On Thursday, a monument was unveiled in Detroit to honor Viola Liuzzo, a white mother and activist killed during the civil rights movement, and her best friend Sarah Evans, who raised her kids after her death.
The monument, standing seven feet tall and featuring two sides with the inscription “Sisters in Life – Sisters in Struggle,” pays homage to both Liuzzo and Evans, The Associated Press reports. The other side of the monument, bearing the words “It’s Everybody’s Fight,” signifies the broader significance of the civil rights movement and includes references to other Michiganders who, like Liuzzo, traveled to Selma in 1965 to register voters. It also features a LIFE magazine cover, emphasizing the historical context of the era.

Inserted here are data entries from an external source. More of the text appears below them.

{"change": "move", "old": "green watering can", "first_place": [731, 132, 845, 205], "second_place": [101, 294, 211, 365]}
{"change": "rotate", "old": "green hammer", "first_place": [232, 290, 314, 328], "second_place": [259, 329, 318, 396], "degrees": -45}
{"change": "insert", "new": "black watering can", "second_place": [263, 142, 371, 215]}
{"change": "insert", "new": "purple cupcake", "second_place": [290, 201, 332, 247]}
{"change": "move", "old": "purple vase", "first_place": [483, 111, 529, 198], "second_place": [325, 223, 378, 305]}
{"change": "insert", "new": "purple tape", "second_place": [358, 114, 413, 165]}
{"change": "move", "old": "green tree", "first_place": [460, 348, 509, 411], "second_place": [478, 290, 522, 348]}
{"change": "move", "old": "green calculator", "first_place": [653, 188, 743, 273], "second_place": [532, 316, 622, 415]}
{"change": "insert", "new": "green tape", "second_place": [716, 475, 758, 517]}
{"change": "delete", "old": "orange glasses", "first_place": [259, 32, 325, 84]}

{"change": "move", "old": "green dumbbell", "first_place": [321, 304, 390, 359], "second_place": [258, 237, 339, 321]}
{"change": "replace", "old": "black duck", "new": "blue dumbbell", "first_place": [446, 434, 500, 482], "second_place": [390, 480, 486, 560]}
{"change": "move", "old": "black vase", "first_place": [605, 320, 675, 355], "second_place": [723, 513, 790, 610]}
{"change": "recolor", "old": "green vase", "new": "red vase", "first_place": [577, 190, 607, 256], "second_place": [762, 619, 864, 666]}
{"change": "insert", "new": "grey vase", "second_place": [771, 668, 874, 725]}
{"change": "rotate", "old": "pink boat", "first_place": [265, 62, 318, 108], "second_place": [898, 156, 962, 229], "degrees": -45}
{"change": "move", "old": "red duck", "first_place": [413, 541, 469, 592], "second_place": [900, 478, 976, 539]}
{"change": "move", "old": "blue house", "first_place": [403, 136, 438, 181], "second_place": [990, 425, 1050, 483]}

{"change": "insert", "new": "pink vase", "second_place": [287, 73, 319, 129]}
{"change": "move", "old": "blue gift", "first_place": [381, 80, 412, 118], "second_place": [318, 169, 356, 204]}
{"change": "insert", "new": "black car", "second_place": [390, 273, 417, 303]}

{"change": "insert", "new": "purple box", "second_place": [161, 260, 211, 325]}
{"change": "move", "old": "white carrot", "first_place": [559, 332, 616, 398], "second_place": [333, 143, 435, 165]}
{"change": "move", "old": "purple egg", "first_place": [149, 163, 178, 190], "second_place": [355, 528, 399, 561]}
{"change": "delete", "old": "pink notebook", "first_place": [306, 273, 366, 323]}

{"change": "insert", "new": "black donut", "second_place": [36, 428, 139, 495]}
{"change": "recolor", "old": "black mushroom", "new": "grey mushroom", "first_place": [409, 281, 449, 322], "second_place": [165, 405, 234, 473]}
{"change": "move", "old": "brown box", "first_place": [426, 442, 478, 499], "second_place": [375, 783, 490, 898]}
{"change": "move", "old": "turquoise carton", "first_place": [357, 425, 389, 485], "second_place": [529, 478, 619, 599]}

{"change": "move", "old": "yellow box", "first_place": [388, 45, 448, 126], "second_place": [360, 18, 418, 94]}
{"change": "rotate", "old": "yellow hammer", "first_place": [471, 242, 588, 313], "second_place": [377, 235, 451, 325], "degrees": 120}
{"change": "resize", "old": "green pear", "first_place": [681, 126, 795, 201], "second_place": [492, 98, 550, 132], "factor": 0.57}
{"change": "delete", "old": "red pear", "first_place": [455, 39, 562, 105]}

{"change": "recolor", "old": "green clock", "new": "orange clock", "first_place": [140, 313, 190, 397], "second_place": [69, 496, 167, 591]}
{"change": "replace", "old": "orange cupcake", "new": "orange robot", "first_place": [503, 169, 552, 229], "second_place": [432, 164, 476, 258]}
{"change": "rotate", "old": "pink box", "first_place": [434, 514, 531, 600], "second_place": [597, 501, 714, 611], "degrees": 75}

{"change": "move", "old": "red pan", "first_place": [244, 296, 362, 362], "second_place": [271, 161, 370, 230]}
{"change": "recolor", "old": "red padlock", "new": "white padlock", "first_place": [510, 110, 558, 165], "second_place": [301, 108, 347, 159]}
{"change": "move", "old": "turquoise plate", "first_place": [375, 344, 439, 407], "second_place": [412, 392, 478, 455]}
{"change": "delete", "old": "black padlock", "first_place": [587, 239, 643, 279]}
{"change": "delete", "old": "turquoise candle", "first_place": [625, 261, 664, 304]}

Liuzzo, a 39-year-old nursing student at Detroit’s Wayne State University, traveled to Alabama to aid the civil rights fight. Shots fired from a passing car and struck her in the head on March 25, 1965. Leroy Moton, her 19-year-old Black passenger, was injured.
Three Ku Klux Klan members were convicted in Liuzzo’s death.
The Associated Press notes that Liuzzo’s death occurred after “Bloody Sunday,” a civil rights march in Selma, Alabama, where protestors were beaten and tear-gassed by police. On March 7, 1965, protestors marched from Selma to Montgomery, the state capital, to demand an end to practices that denied Black people the right to vote. The Voting Rights Act of 1965 was passed later that year.
“Violet Russo died at the age of 39. Martin died at the age of 39. Malcolm died at the age of 39. Their lives were not given. Their lives were taken. They took their lives for us,” said Reverend Wendell Anthony, President of the Detroit branch of the NAACP, during the ceremony honoring Liuzzo and Evans.
The memorial is in a park on Detroit’s west side, also named after Liuzzo.
Evan’s great Grandson Tyrone Green Jr. spoke at the unveiling. “I didn’t know what type of legacy that she was leaving behind for us. I wish I could have asked two more questions. I wish I would have sat down with her and had conversations,” he said.
His father, Tyrone Green Sr., called the monument “unbelievable.”
“When God put two angels together, can’t nothing but something good come out of that. They knew what love was,” he said.